[Date Prev][Date Next][Thread Prev][Thread Next][Date Index][Thread Index]

[Pavel.pa: A Proposal for Environments in Scheme]



A number of people seem to have not received this, so I am re-sending it.
- Jonathan

Date: Fri, 20 May 88 11:49:26 PDT
From: Pavel.pa at Xerox.COM
To:   rrrs-authors at mc.lcs.mit.edu
Re:   A Proposal for Environments in Scheme

I'd like to offer the following proposal for a facility for first-class
environments in Scheme.  We have found it to work quite cleanly and powerfully
in Cedar Scheme and thus believe that it is worthy of consideration for
inclusion in the standard language.

	Pavel Curtis
	Xerox PARC/CSL

INTRODUCTION

If Scheme is to grow and be used by more people, one of the problems it must
solve is the robust isolation of different pieces of the system and user code
from each other.  The system described in this section is an attempt to cleanly
and simply solve this problem, with an eye toward making the addition of a true
file-compiler a simple extension with clean semantics.  It is fully implemented
in Cedar Scheme.

Note that this system does not attempt to address the questions of interfaces
vs. implementations, interface-version compatibility checking, etc.  We simply
want it to be possible for normal users to write code that is insulated
reasonably well from the system and from other users.

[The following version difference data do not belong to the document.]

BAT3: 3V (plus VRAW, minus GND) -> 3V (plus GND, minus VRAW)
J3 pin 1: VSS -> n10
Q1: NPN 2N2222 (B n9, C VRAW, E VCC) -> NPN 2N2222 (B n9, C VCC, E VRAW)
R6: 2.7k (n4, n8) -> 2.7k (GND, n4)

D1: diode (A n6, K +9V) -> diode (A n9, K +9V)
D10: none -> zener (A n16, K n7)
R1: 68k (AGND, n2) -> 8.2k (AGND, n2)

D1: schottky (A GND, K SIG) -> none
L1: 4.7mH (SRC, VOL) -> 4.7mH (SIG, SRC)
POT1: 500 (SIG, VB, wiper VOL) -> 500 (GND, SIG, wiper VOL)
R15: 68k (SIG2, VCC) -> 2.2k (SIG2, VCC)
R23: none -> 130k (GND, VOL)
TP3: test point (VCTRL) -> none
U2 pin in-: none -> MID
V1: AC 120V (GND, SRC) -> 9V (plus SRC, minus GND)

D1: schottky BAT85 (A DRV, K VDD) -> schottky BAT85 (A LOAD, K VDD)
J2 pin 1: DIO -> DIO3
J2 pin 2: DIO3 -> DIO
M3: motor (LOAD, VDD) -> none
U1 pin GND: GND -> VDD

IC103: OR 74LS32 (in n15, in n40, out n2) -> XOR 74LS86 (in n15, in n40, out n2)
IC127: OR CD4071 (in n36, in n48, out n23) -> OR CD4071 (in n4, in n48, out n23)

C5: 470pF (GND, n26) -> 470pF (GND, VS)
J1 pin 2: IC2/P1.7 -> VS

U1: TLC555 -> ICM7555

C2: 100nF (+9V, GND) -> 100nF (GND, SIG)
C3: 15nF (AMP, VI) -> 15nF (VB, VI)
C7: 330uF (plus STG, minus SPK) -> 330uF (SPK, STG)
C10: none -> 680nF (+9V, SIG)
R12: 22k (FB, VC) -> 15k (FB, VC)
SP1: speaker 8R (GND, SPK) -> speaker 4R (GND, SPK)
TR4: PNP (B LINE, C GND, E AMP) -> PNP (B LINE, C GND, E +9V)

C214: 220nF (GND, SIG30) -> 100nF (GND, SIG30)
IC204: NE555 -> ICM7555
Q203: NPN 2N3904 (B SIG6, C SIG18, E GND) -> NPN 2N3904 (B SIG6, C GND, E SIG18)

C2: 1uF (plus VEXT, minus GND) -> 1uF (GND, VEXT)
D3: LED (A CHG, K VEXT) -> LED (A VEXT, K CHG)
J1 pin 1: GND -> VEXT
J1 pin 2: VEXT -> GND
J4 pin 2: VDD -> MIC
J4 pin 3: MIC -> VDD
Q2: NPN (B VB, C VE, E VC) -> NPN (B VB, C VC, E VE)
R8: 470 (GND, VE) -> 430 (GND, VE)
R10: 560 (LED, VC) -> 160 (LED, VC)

The presented solution owes a debt to the designers of T (in many obvious ways)
and probably those of other Scheme dialects.  As well, it is influenced by our
extensive experience programming in the Cedar language and environment, with its
heavy emphasis on well-defined interfaces.  The proposal given here is not,
however, truly the same as any other system of which we're aware; in particular,
it departs strongly from T in some fundamental ways, so draw no premature
conclusions.

The proposal begins by specifying a Scheme interface to first-class
environments, a cornerstone of the new facility.  It then describes the initial
set of environments in the system; this arrangement is in place >before< the
first file of code is LOADed.  Next, it suggests a syntax and semantics for
files of Scheme code that allows fine-grained but convenient control over the
environment structure.  Finally, it presents an example of a file using the new
facility.

The proposal proper is followed by some answers to questions that we anticipate
conerning the proposal.


FIRST-CLASS ENVIRONMENTS

We propose the addition to Scheme of first-class environment values.  These are
precisely the environments currently used by the Scheme interpreter with one
cosmetic addition, a human-readable >identifier< for the environment.  The
procedures defined on environments are as follows:

  MAKE-ENVIRONMENT <id> <parent> ...				[Procedure]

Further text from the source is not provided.